Baiba Caune

Personal information
- Full name: Baiba Caune-Morzika
- Born: 12 August 1945 Stāmeriena Parish, Latvia
- Died: 7 February 2014

Team information
- Discipline: Road, Track
- Role: Rider

Medal record
Representing Soviet Union
Women's road cycling
World Championships
| Silver medal – second place | 1974 Montreal | Road race |
| Silver medal – second place | 1968 Imola | Road race |

= Baiba Caune =

Latvian cyclist (1945–2014)

Baiba Caune-Morzika (née Baiba Ābere; 12 August 1945 – 7 February 2014) was a Latvian track and road racing cyclist. She won the silver medal at the UCI Road World Championships in the women's road race in 1968 and 1974 representing USSR. She was a member of the sports club Marss, winning 55 Latvian national championships and two USSR championships.

==Early life==
Caune was born Baiba Ābere on 12 August 1945, in Stāmeriena parish, Latvia. During the Soviet mass deportation in 1949, Caune and her mother were deported to Parabelsky District in Tomsk Oblast, Russia, and returned to Latvia in 1955. She began cycling in the Irlava Secondary School. Soon she became a winner of numerous area school competitions, and received 4th Place at the Latvian SSR Spartakiad of Students.

==Cycling career==
In 1961 Caune began her early training as a cyclist at Tukums Sports School, under the direction of coach Uldis Mauriņš, and later she was trained by Ilmārs Janovs at Riga Central Cycling Club (CRK). In 1964 she passed the qualification test in track and road race. Since then she obtained 55 national championships, won the title of USSR Youth Championship in track, two USSR championships (1968 and 1969) and two silver medals at the UCI Road World Championships (1968 and 1974).
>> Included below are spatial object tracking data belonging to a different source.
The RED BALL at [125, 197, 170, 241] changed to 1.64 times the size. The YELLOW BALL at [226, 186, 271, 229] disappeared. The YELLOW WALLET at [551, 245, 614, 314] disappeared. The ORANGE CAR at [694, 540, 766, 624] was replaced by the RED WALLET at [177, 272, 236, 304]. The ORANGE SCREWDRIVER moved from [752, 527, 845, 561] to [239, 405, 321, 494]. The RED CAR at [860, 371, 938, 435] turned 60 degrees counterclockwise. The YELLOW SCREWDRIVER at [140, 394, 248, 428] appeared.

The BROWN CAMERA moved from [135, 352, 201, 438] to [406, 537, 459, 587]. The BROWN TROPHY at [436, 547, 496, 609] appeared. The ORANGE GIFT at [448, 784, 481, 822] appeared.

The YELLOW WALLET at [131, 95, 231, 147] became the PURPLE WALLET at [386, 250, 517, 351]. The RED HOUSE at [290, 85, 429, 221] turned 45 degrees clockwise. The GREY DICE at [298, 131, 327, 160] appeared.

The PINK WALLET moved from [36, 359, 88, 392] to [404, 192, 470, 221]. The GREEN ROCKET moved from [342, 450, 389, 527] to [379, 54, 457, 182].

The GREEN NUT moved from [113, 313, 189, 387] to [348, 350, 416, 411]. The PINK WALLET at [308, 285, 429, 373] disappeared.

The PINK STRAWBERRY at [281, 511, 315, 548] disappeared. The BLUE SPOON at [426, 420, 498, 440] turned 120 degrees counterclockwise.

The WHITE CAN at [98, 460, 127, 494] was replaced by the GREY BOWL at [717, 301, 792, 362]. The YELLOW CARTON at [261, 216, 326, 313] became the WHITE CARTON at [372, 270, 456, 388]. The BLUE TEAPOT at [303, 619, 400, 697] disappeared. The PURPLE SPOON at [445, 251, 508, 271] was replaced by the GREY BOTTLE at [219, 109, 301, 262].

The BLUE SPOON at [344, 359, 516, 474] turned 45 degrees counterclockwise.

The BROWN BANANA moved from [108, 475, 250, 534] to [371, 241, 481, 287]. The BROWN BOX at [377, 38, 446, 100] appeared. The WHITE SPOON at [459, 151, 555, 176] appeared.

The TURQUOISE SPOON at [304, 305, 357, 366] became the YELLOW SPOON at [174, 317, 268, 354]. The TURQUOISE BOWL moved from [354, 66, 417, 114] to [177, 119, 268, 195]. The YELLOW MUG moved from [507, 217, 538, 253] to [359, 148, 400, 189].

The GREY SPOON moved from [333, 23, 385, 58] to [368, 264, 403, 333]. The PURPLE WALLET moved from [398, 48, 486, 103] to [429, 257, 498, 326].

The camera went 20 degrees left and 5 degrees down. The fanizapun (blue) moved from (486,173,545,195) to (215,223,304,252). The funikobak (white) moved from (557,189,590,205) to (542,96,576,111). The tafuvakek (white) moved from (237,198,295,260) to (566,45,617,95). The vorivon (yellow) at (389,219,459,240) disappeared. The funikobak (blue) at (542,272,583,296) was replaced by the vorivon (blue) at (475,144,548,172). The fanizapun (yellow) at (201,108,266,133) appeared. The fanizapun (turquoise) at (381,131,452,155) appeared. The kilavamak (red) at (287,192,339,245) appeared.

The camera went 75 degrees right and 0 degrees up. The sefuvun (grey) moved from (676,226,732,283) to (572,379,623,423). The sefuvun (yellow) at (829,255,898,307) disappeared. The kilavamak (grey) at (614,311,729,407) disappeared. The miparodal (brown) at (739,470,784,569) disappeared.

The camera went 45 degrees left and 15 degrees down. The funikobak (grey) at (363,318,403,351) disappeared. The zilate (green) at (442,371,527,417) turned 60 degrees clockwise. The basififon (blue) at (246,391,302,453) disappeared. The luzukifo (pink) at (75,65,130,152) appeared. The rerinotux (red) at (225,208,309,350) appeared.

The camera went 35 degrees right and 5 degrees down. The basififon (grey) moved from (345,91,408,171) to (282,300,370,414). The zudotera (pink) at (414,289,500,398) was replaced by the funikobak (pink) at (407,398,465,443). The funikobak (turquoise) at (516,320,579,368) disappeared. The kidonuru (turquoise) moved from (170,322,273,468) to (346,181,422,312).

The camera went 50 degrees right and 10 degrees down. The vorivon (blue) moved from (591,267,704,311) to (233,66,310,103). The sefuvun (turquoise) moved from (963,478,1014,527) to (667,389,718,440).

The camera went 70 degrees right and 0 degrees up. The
Caune worked as cycling coach at Salaspils Sports School from 1980 to 1997. During this time she trained ten professional women cyclists and three of them won the title of USSR Youth Championship (Ilona Krišāne, Elita Ivbulete and her daughter Dace Caune). In 1996 her student Māris Kalveršs joined the Latvian Olympic team and was prepared to compete at the 1996 Summer Olympics in Atlanta.